EBV脑炎发病率的报道相差悬殊,在已明确病原体的病毒性脑炎中占15.4%~31%[7-8],但实际的发病率可能还要更高,因为EBV所致的亚急性或轻型脑炎往往被忽视。本研究中2例患儿均以发热、惊厥起病,病程中未出现皮疹、肝脾及淋巴结肿大等表现,与既往文献报道一致,EBV脑炎可仅表现为CNS受累症状,而缺乏皮疹、肝脾及淋巴结肿大等传染性单核细胞增多症的典型症状,这提示EBV脑炎可能是EBV直接侵犯CNS导致的原发性感染[6,9-10]。多数 EBV 脑炎表现为急性起病,少数为慢性活动性损害[6]。其临床表现多样,按发生频率依次为发热(93.8%)、颅高压症状(57.8%)、惊厥发作(45.3%)、意识障碍(34.4%)、惊厥持续状态(12.5%)、颅神经麻痹(7.8%)及小脑共济失调(4.7%)等,严重者可出现中枢性呼吸衰竭[6,10]。颈阻及Babinski征阳性为其常见体征[10]。由于EBV脑炎症状并非特异,因此EBV脑炎的诊断还需结合EBV特异性抗体及EBV-DNA等结果。EBV相关抗原包括CA、EA及核抗原(NA),可在EBV感染的不同时期产生相应的抗体,其中抗CA-IgM在感染早期出现,临床症状出现时达高峰,持续数周至3个月,为新近EBV感染的标志,抗CA-IgG持续时间长,甚至终生存在。抗EA抗体在急性感染晚期或复发感染时出现,其中抗EA-IgM在3~5周达高峰后逐渐消失。
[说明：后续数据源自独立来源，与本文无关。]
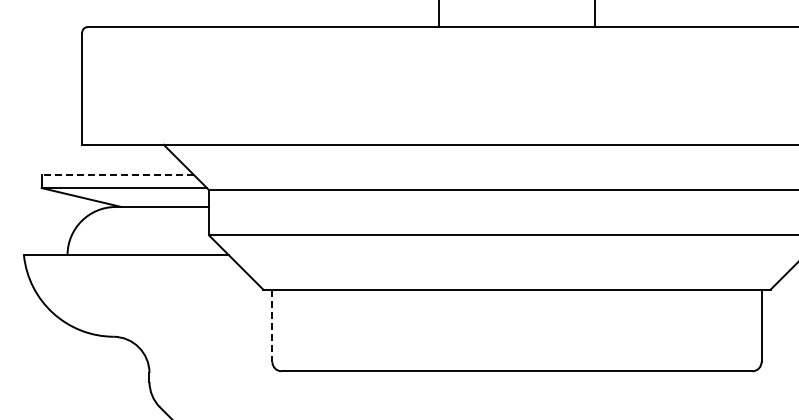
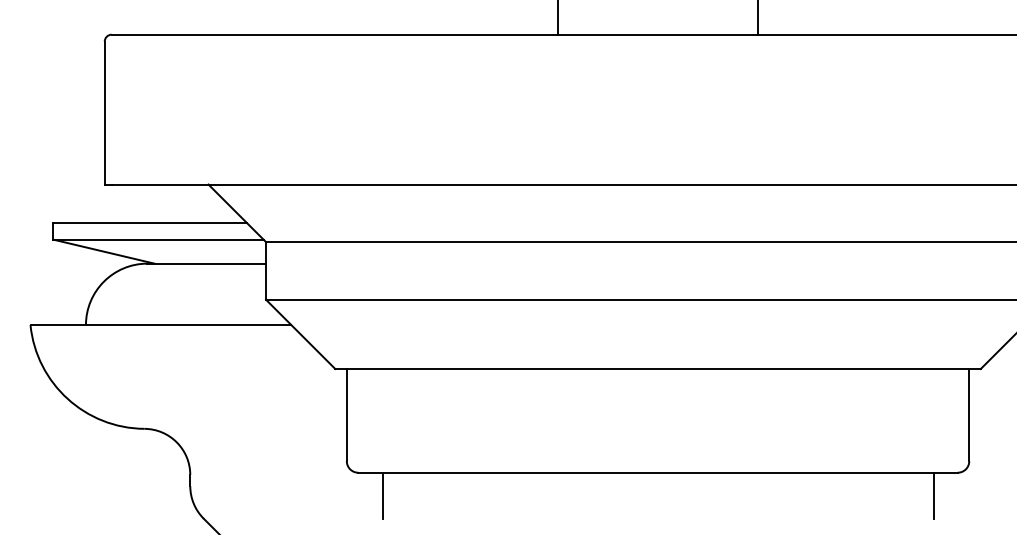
line: (117, 175) -> (149, 223), dashed -> solid
line: (272, 326) -> (346, 415), dashed -> solid
line: (300, 389) -> (382, 495), added
line: (733, 389) -> (933, 495), added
抗NA抗体出现于恢复期晚期,可持续终生,阳性常提示既往感染[4]。然而,EBV感染的血清学反应复杂多样,为诊断带来一定的难度,同时特异性抗体在CNS局部产生需要一段时间,其产生的量还与患儿当时的免疫状态有关,从而使其诊断的敏感性和特异性降低。另外脑炎患儿因CSF蛋白增加,可能导致CSF抗体检测假阳性,而CSF中EBV-DNA检测阳性,可作为确诊EBV脑炎的依据之一[11]。随着二代基因测序技术的发展,近年来国内外报道了一系列重症、罕见、疑难患儿利用CSF病原高通量基因检测明确了CNS感染病原[12],但目前尚未作为EBV脑炎的诊断依据,还需进一步研究。本研究中例2患儿CSF病原高通量基因检测到EBV,同时CSF中EBV-DNA为阳性,但血清EBV相关抗体均为阴性,因此疑诊为EBV脑炎,但通过阿昔洛韦抗病毒治疗后,患儿EBV-DNA转阴,支持EBV脑炎的诊断,考虑本例患儿血清EBV相关抗体阴性可能与检测时间较早有关。EBV脑炎患儿头颅MRI异常率为41.5%~45.8%,皮质、皮质下及白质均可受累,以细胞毒性水肿为主要表现,其他还包括脱髓鞘改变、脑萎缩、脑软化及出血等[6,10],影像学上受累部位与预后有关,局灶性脑皮质或白质受累者预后较好,半数丘脑受累者可出现后遗症,脑干受累者死亡率高[13]。研究[6,10]报道47.5%~65.5%EBV脑炎患儿EEG异常,多数表现为背景异常,也可为癫痫样放电,尽管EEG改变无特异性,但背景异常常在影像学改变之前出现。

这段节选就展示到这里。